Friday, September 18, 2015

Swimming pool and love at first sight

Aelig loves to go to the swimming pool, so I had been wanting to enroll her to swimming classes. Unfortunately I'm someone who is not very up to date on enrollement dates, so I missed the pre-enrollment day. By chatting with my coworker I realized that she had enrolled both her girls, while I would have to fight with a bunch of people on a Wednesday afternoon. She advised me to arrive 45 minutes early in order to secure a place.

Well, I was not keen on queuing for such a long time in advance as Awena would get bored and complained. So we arrived 15 minutes before they started accepting enrollment. There was a long line outside the registration place, I was given #47. We all wondered if there would be enough place for all of us, seeing that more and more people arriving. There was a pregnant woman coming with a foldable chair. Some moms knew each other so they were gossiping about schools, teachers, activities for kids....

The registration started at 2pm. People rushed inside the gym to form another queue. We were told to go inside the swimming pool in order for the trainers to see which level they should put our kids in. We went into changing room, parents and kids were packed along the corridor. Trainers called out numbers, so there was no use to rush actually. I put Awena inside a baby carrier, she was curious and tried to get free. Aelig was proud to be able to walk from one end to the other in the swimming pool, as expected she was put into the beginner class.
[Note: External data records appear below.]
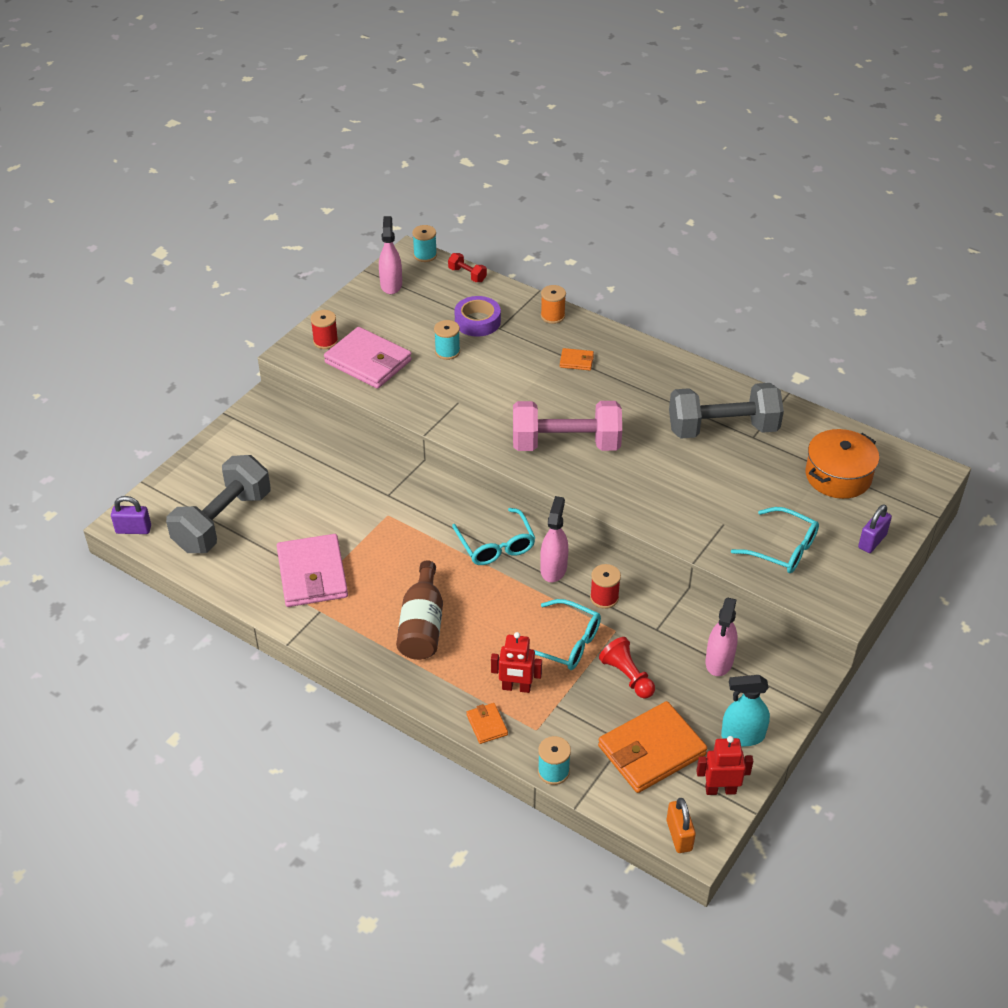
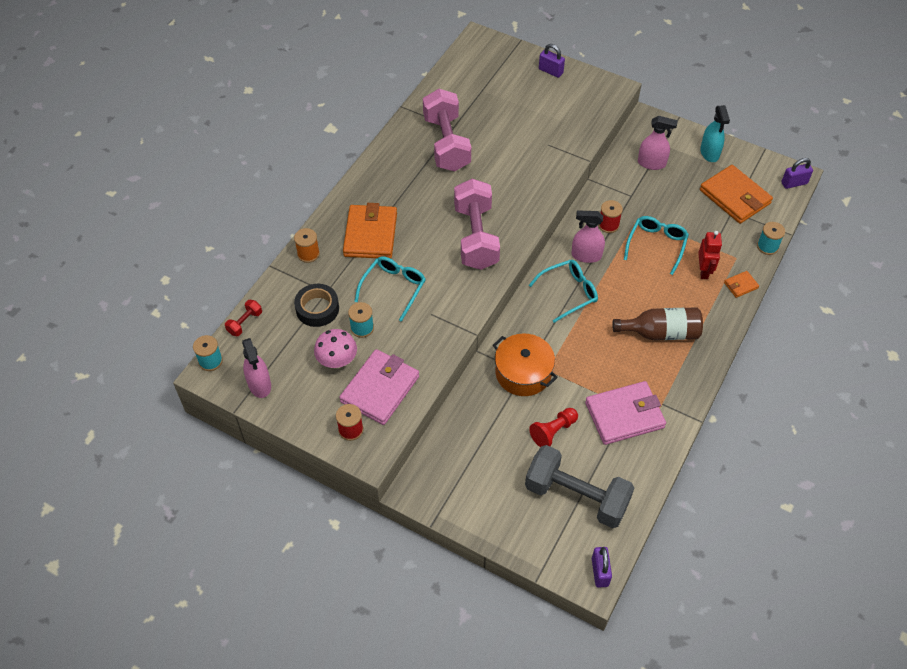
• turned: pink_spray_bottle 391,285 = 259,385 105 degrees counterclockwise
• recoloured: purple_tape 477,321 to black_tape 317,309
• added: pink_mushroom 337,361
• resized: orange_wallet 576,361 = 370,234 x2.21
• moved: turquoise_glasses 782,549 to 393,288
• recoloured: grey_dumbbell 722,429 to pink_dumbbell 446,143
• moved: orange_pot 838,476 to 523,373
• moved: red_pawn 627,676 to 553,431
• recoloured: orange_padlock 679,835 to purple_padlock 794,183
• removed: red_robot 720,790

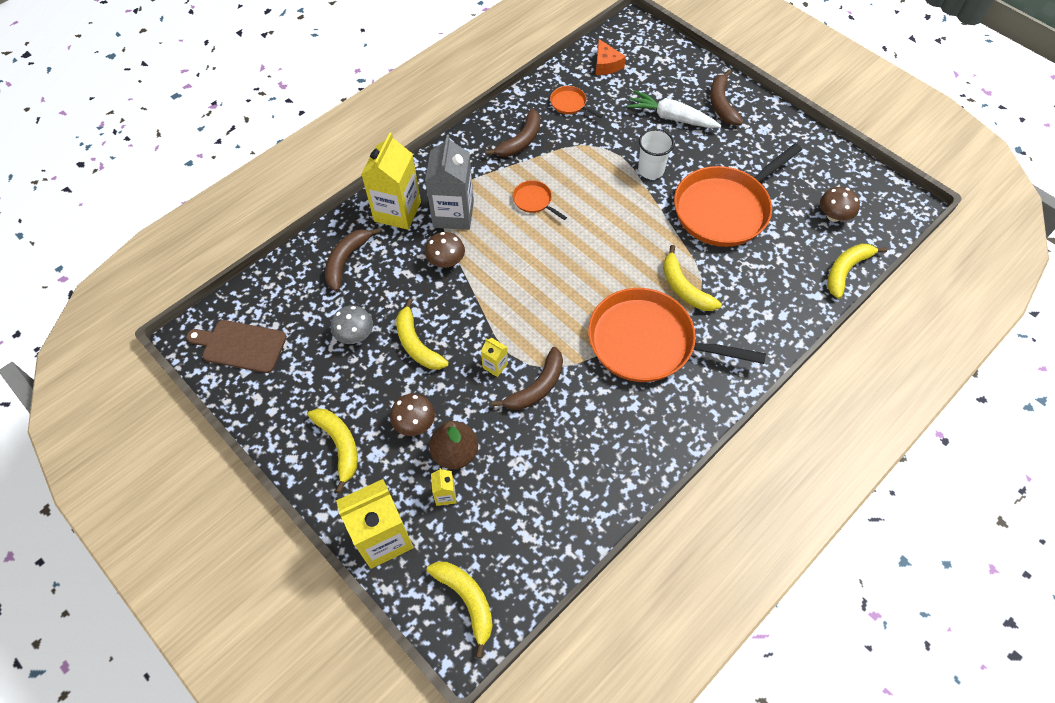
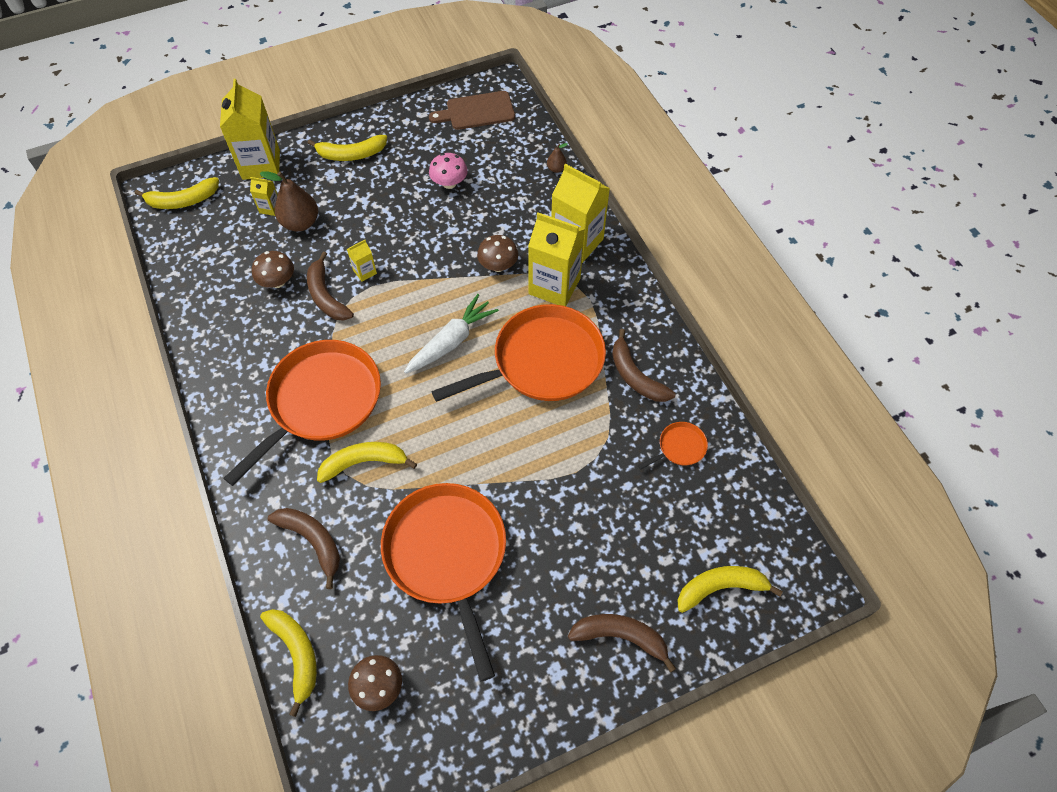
• moved: brown_mushroom 414,423 to 277,281
• moved: brown_banana 346,261 to 312,541
• moved: white_carrot 671,118 to 451,341
• turned: brown_cutting_board 241,346 = 477,111 135 degrees counterclockwise
• recoloured: grey_mushroom 355,335 to pink_mushroom 449,183
• resized: orange_pan 534,200 = 543,361 x2.43
• recoloured: grey_carton 453,214 to yellow_carton 554,286
• added: brown_pear 556,169
• moved: yellow_banana 417,344 to 720,587
• removed: orange_cheese 606,65
• removed: white_cup 651,170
Once the level testing was done, we headed back to the gym to submit all kind of documents : registration form, medical certificate, a check for the whole season, proof of our income group (you pay the fee according to your family income group), proof of our current address. We waited for at least one hour there. The gym was packed with kids so I let Awena out to play with them.

And then I met the boy, and his mother. Apparently he was one of Aelig's boyfriends. They were there for the registration too, so I chatted with the mother. She told me that her boy likes Aelig a lot, and it was love at first sight. She suggested that we choose the same time slot so that they kids can swim together. I agreed to her suggestion.

Now, the little girl is happy to go to the swimming pool after school once a week. The hard part being that she has homework in the evening and she is not keen on doing them. So, after a long day (school + swimming class), there would be dragging, threathening, yelling, crying. How I wish Wednesdays are still no school day (she has class on Wednesday mornings since sept)! At least she could stay later on Tuesday night.

Anyhow, this episod just made me realise that the "kiasu spirit" (afraid to lose in Malaysian language), exists as well in France, at least where I'm. Moms were fighting for a spot for their love one. I hope all the kids enjoy and appreciate the classes after all the hard work their moms put in. :-)

PS : Most of the public swimming pools are run by the local Town Hall. It offers relatively affordable price, that's why swimming lessons are one of the popular after school activities.